More Confused Than Ever

I am going to have to quit watching debates.

Last time, John McCain chewed Obama up and spit him out. Obama lost his composure. He couldn’t land a glove on McCain, and McCain yanked his chain all night. Obama got so angry he blanched over and over again, actually turning grey on camera. He came off as petulant, ignorant, arrogant, spoiled, and immature. And by a slim margin, people thought he won the debate!

This time, Sarah Palin was clearly unprepared. She’s a busy governor. She had five weeks to learn things Biden and Obama and McCain have been studying for years. She also had to maintain a grueling campaign schedule. I’m sure she crammed hard, but let’s face it. Random governors, even smart ones, given five weeks to prepare to debate seasoned Presidential candidates are always going to have problems. We know from her past debates that she has formidable skills, but she didn’t really have a chance to show them tonight. She repeated herself a lot, she wandered off topic so she could find things she felt safe talking about, and she added a lot of filler. And she was light on facts.

And people are acting like she won. Even liberal journalists are complimenting her.

I’ll take it. No complaints here.

Maybe my problem is that I’m fairly smart, and I can actually tell who won a debate. That could be it. Maybe 85% of Americans only care about who seems more likeable.

I give Biden credit.

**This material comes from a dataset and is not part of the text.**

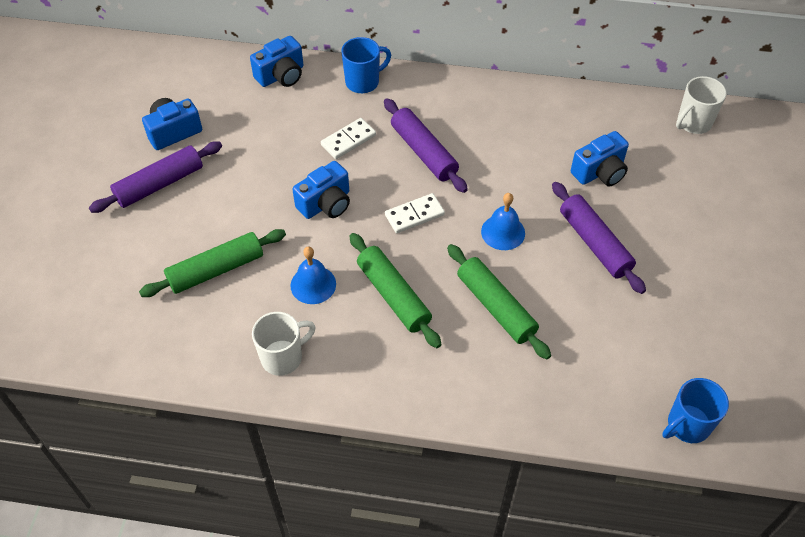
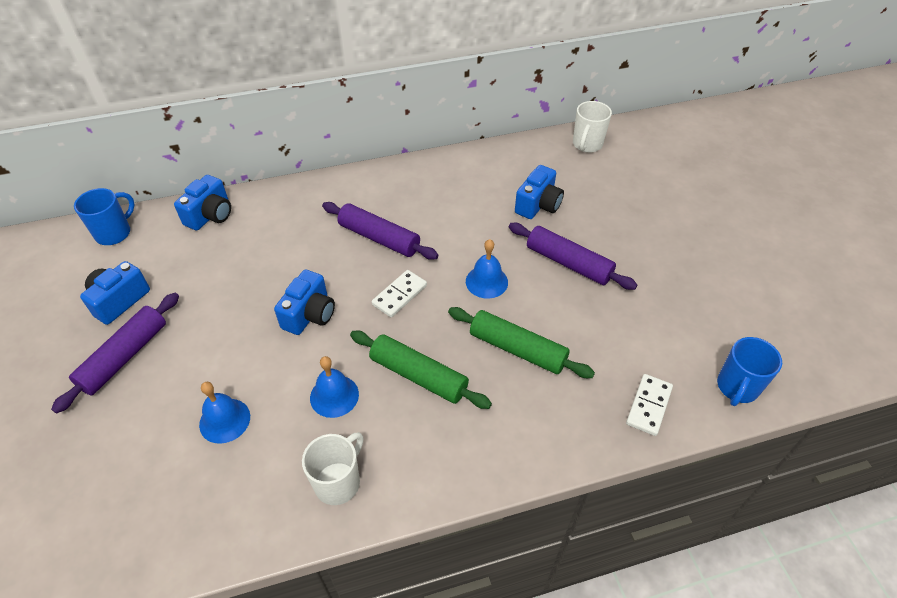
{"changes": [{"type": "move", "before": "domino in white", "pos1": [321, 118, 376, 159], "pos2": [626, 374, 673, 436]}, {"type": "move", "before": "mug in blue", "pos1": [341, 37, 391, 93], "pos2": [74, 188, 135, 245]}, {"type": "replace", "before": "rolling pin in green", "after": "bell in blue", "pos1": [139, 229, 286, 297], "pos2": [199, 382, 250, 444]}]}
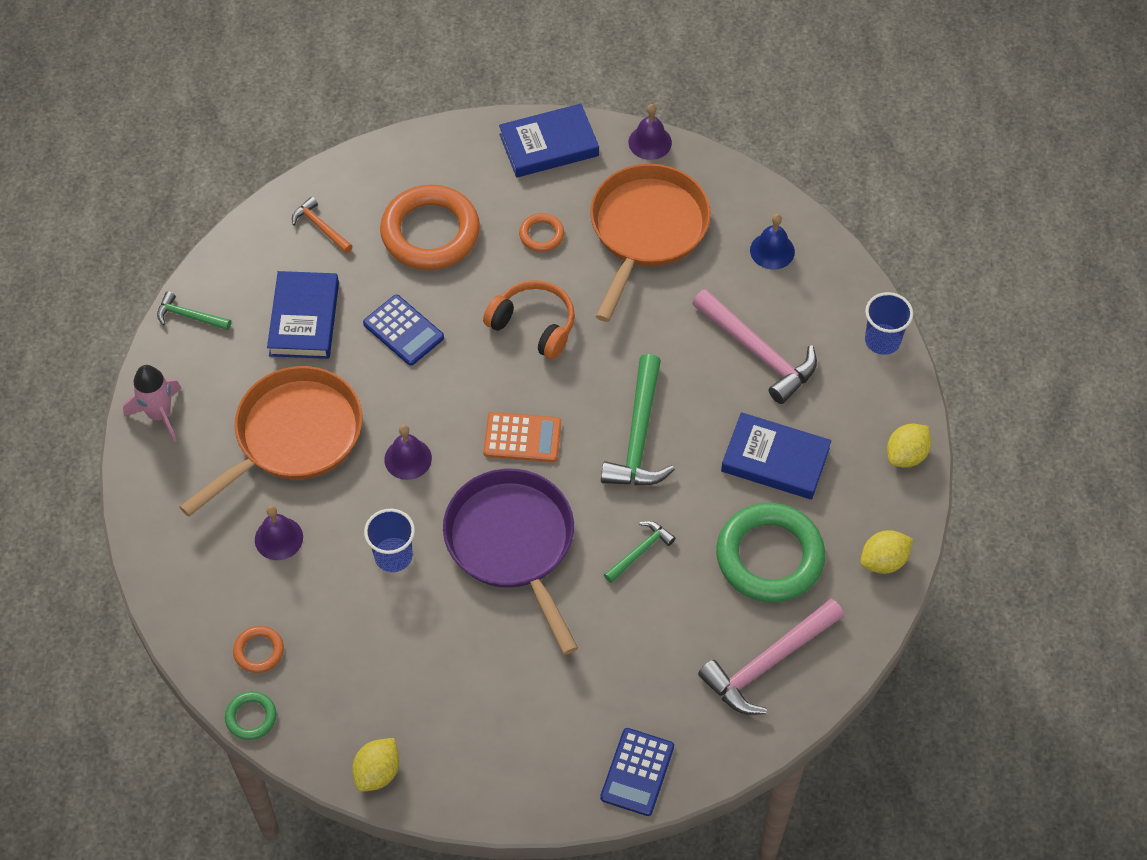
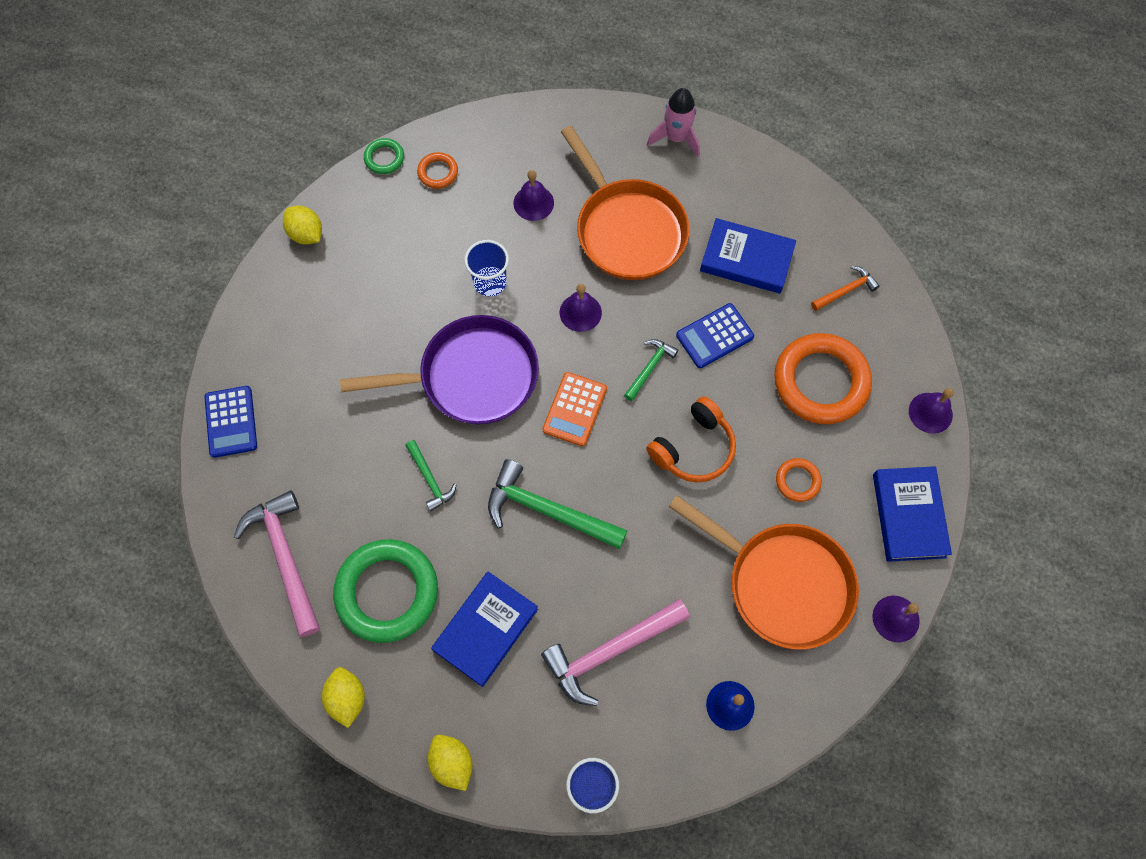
{"changes": [{"type": "insert", "after": "bell in purple", "pos2": [909, 388, 954, 434]}, {"type": "move", "before": "hammer in green", "pos1": [157, 291, 231, 330], "pos2": [624, 339, 678, 401]}, {"type": "rotate", "before": "calculator in blue", "pos1": [600, 728, 674, 816], "pos2": [204, 386, 257, 458], "turn": -135}]}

I thought he was a complete fool before the debate, and by the time it was over with, I liked him so much I felt sorry for him for somehow winding up a Democrat and therefore wrong on every issue. He didn’t impress me as a brain, but he seems more sane than I thought, and maybe less of an ambitious and soulless creep than Obama. Maybe age has mellowed him. Or maybe I’m wrong. On IM, someone is telling me Biden has already been caught in a bunch of horrendous lies.

The journalists even liked it when Sarah winked. I thought that was a huge mistake on her part. It seemed contrived. But the public is not bright, and journalists are notoriously dim, and no one seemed to mind.

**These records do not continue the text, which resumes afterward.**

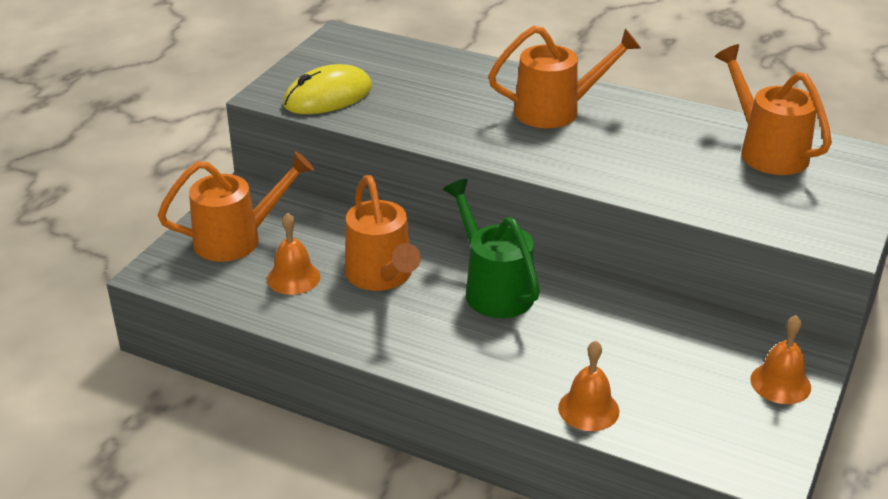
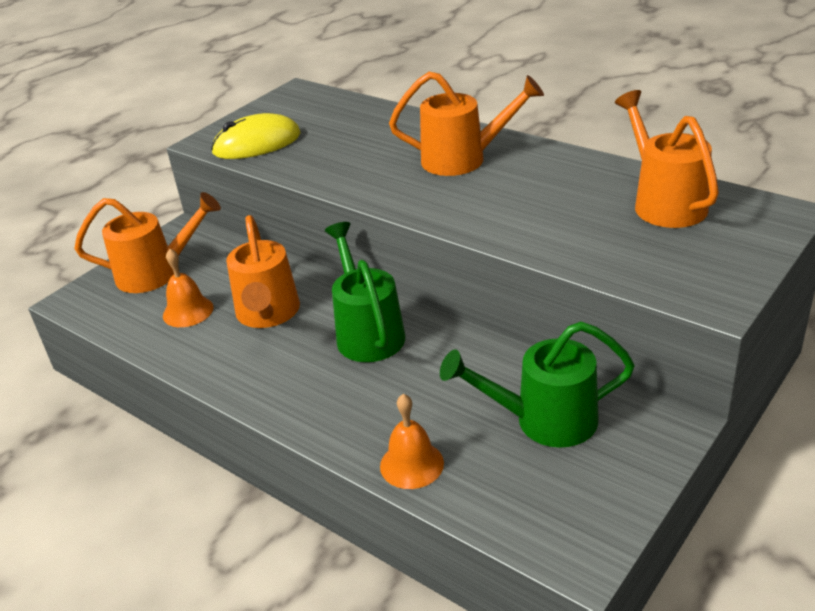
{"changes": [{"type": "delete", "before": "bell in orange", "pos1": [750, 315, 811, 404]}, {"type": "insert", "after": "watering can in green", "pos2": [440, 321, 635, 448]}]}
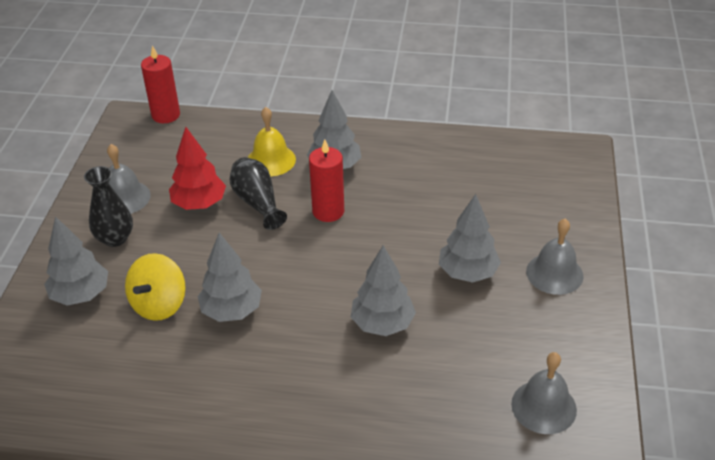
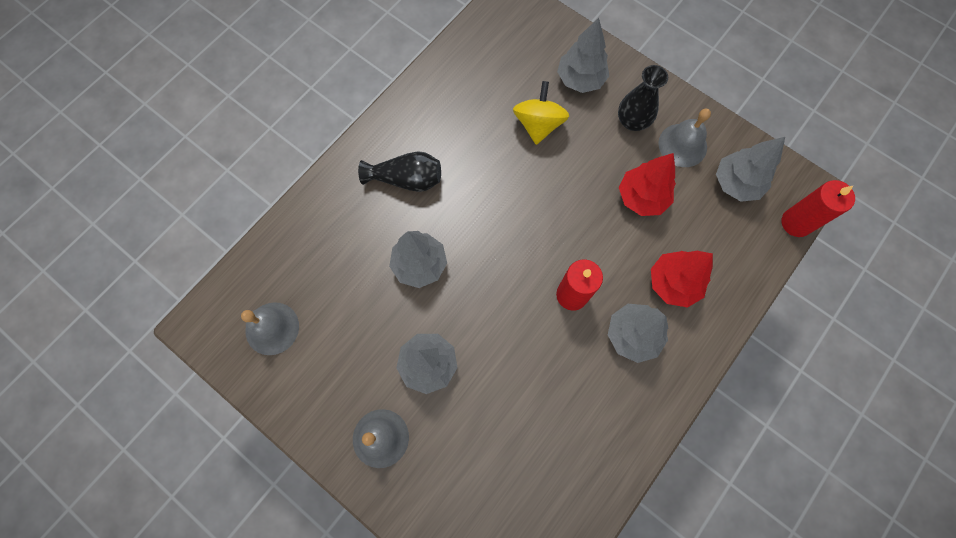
{"changes": [{"type": "move", "before": "tree in grey", "pos1": [198, 232, 262, 322], "pos2": [716, 137, 785, 202]}, {"type": "move", "before": "vase in black", "pos1": [230, 157, 287, 230], "pos2": [358, 151, 441, 192]}, {"type": "replace", "before": "bell in yellow", "after": "tree in red", "pos1": [248, 107, 296, 176], "pos2": [651, 251, 713, 308]}, {"type": "rotate", "before": "spinning top in yellow", "pos1": [125, 253, 186, 321], "pos2": [513, 81, 569, 145], "turn": 45}]}
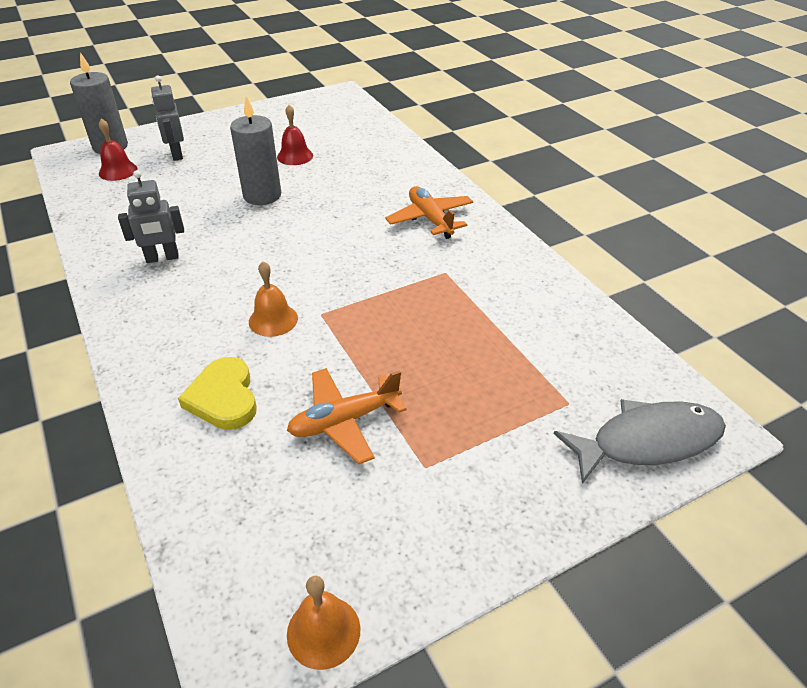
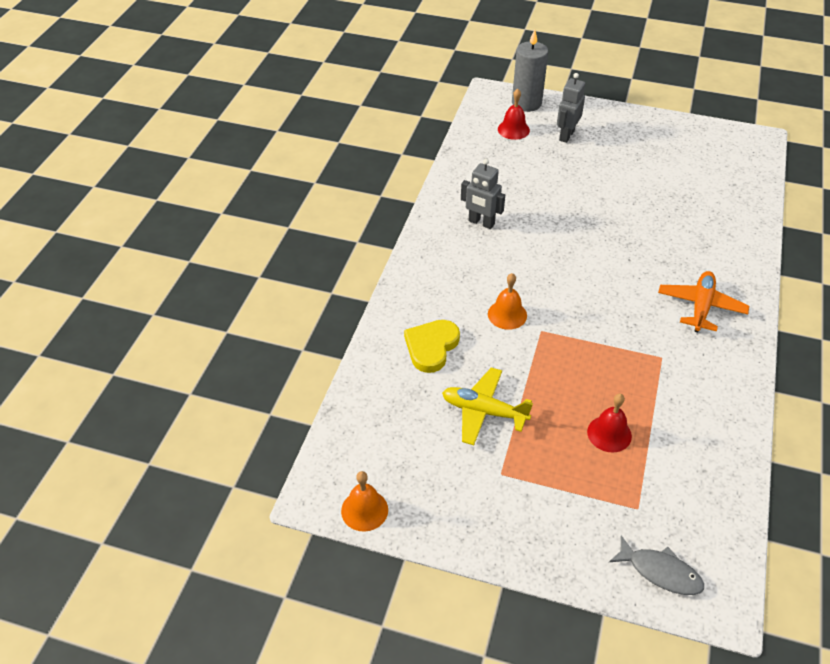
{"changes": [{"type": "delete", "before": "candle in grey", "pos1": [230, 96, 281, 205]}, {"type": "move", "before": "bell in red", "pos1": [277, 105, 313, 165], "pos2": [587, 394, 632, 452]}, {"type": "recolor", "before": "plane in orange", "after": "plane in yellow", "pos1": [287, 368, 407, 464], "pos2": [442, 367, 533, 445]}, {"type": "resize", "before": "fish in grey", "pos1": [554, 399, 726, 484], "pos2": [609, 535, 704, 595], "scale": 0.64}]}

Ifill did fine. At least I was right about that. She still should have turned down the job. Her willingness to take it proves she has no understanding of basic ethical principles.

I can’t understand it, but if this is what makes the public happy, who am I to complain? Maybe this is exactly what it takes to please swing voters.

Maybe John McCain was smarter than I realized, picking someone who knew how to do well in beauty pageants.